La Secretaría del Medio Ambiente y Recursos Naturales del gobierno estatal (Sema) y la Universidad Autónoma de Puebla (UAP), elaboran un estudio técnico que pretende derivar en iniciativa para que el Congreso del estado declare como área natural protegida la cordillera del Tentzon, en una extensión de 60 mil hectáreas pertenecientes a 14 municipios.
Lo anterior fue dado a conocer por el titular de la dependencia estatal, Francisco Castillo Montemayor quien consideró que el llamado Estudio Previo Justificativo para la Creación del Área Natural Protegida en la Sierra del Tentzon, podría estar listo en enero del año entrante para que sea revisado por el Consejo Nacional del Ambiente y, una vez afinado, se entregue al Poder Legislativo para su análisis en la comisión especializada en la materia.
La Sierra del Tentzon es considerada la entrada a la Mixteca Poblana y atraviesa algunos municipios con una alta densidad demográfica, como Atlixco o la capital angelopolitana, de la cual abarca 14 mil hectáreas.
La declaratoria como área protegida para la región del Tentzon cobra importancia vital ante los intentos que están haciendo muchos empresarios de la industria inmobiliaria por apropiarse de lotes en la zona para edificar complejos habitacionales con millares de casas.
Un ejemplo claro es lo que sucede con Jardines de La Montaña proyecto impulsado por la empresa Alteq, en cuya sociedad figura el ex titular de la desaparecida Secretaría de Desarrollo Urbano, Ecología y Obras Públicas en el sexenio pasado, Federico Bautista Alonso.
Jardines de la Montaña está proyectado para construirse en La Calera, una demarcación que el Centro Universitario para la Prevención de Desastres Regionales de la UAP (Cupreder), es de las pocas áreas naturales que fungen como pulmones para la zona urbana de Puebla.
El centro ha dicho que la zona ofrece servicios ambientales que son fundamentales para la calidad de vida de sus habitantes, como la absorción de agua hacia los mantos acuíferos, la captación de carbono, liberación de oxígeno, regulación del clima, agrega la información, agregó la universitaria.

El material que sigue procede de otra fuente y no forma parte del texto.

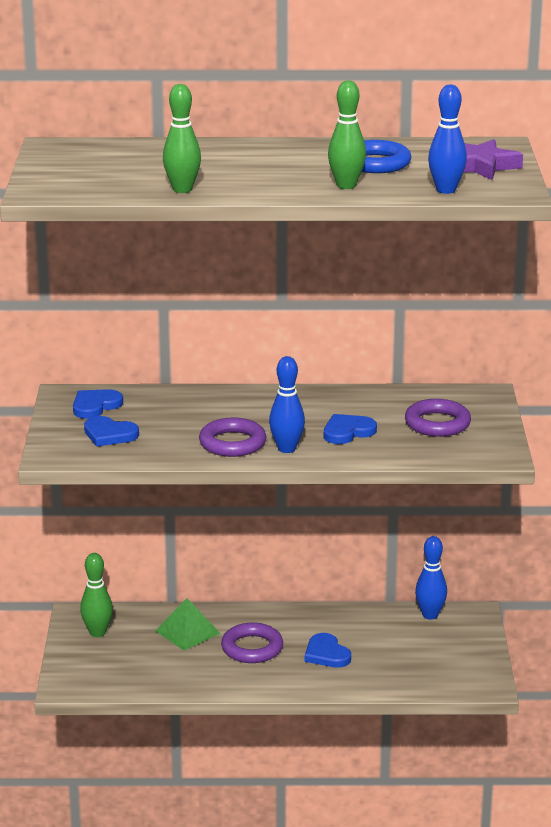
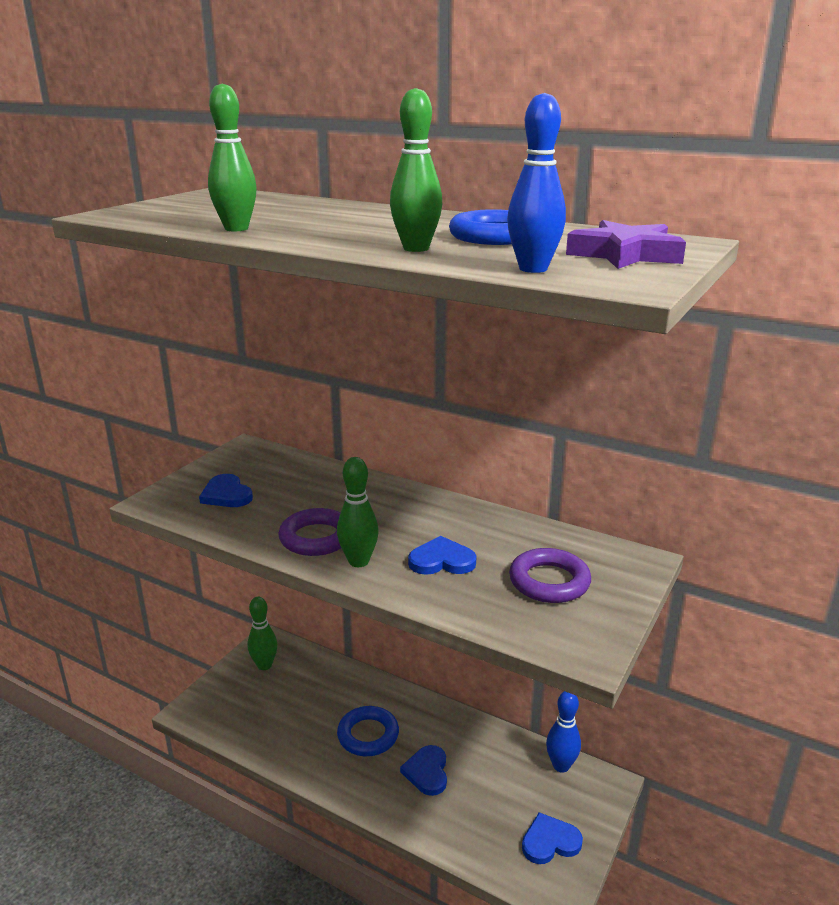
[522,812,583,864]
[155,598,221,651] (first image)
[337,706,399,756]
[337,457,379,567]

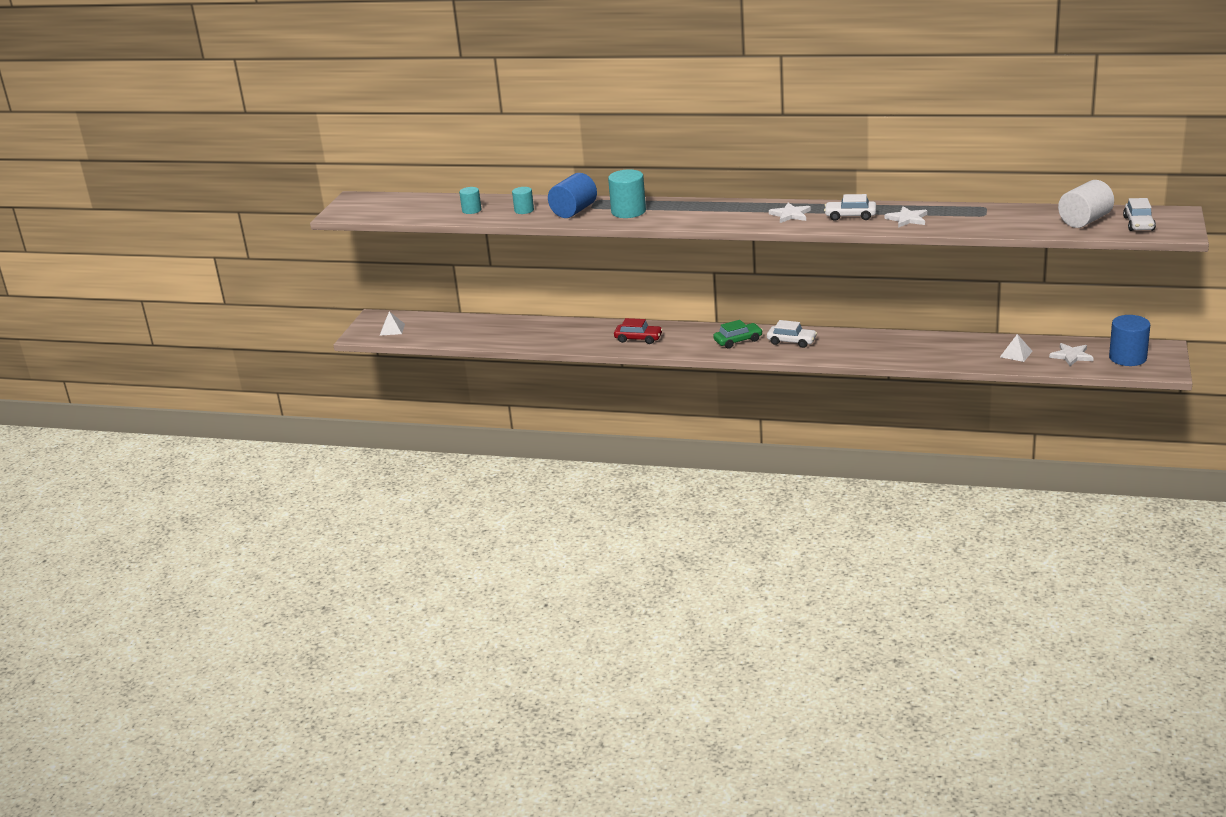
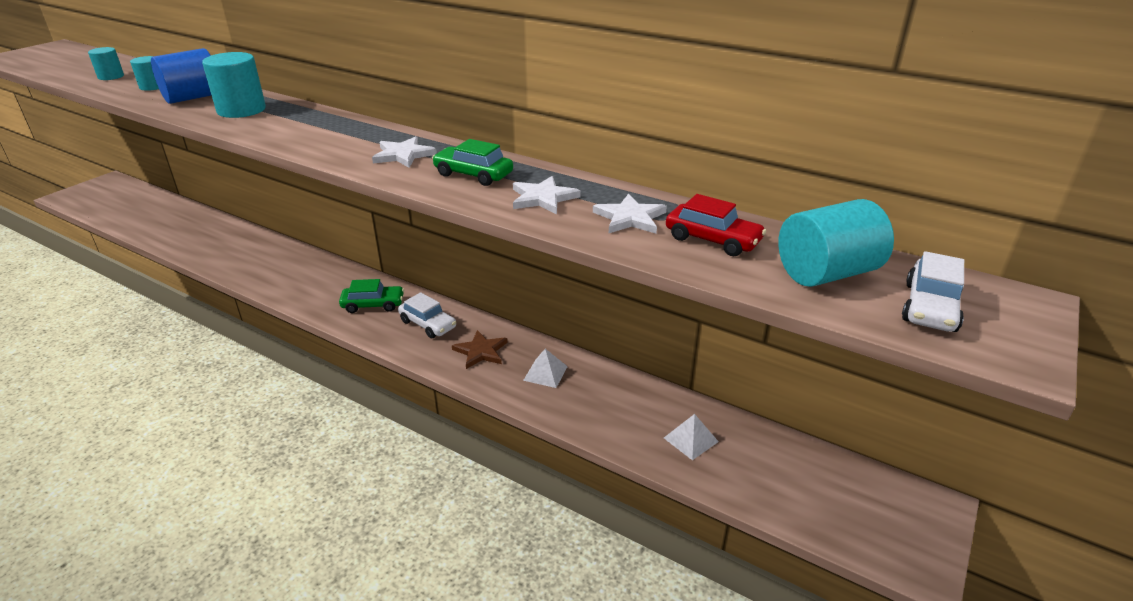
[523,349,568,388]
[666,194,766,256]
[432,139,513,186]
[593,193,667,234]
[778,199,894,287]
[1109,315,1150,366] (first image)
[452,330,508,369]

Cuando el proyecto de Jardines de la Montaña fue conocido, la investigadora Mónica Olvera advirtió que La Calera: “Forma una parte intermedia de un corredor biológico más grande que está constituido por La Malinche y la Sierra del Tentzon, en el cual se representan diferentes tipos de vegetación a lo largo de una pendiente altitudinal que va de los mil 600 (partes bajas del Tentzo) a más de 4 mil metros sobre el nivel del mar (en las cumbres de La Malinche), y por lo tanto incrementa el número de especies de fauna y los tipos de vegetación. También forma parte del corredor biológico que es la Sierra de Amozoc”.
De hecho, el ayuntamiento de Puebla, a través de la titular de la Dirección de Ecología Municipal, María del Carmen Tajonar Méndez, reveló a principios del presente año que la administración que preside la priista Blanca Alcalá Ruiz, buscaría que La Calera fuera declarada como reserva forestal”.
“Nuestra intención es esa, declarar a La Calera como una reserva forestal; una vez que este proyecto salga lo vamos a revisar muy bien, y todos estos corredores biológicos que podamos rescatar estarán dentro de un decreto estatal para que queden como reserva ecológica”, manifestó en una entrevista publicada por esta casa editorial el pasado 21 de febrero.
En esa ocasión se informó que de acuerdo con el Programa de Desarrollo de las Naciones Unidas, el mínimo que cada país debe tener de áreas verdes es de 9 metros cuadrados por habitante; en Puebla existe menos de la mitad de esa norma internacional.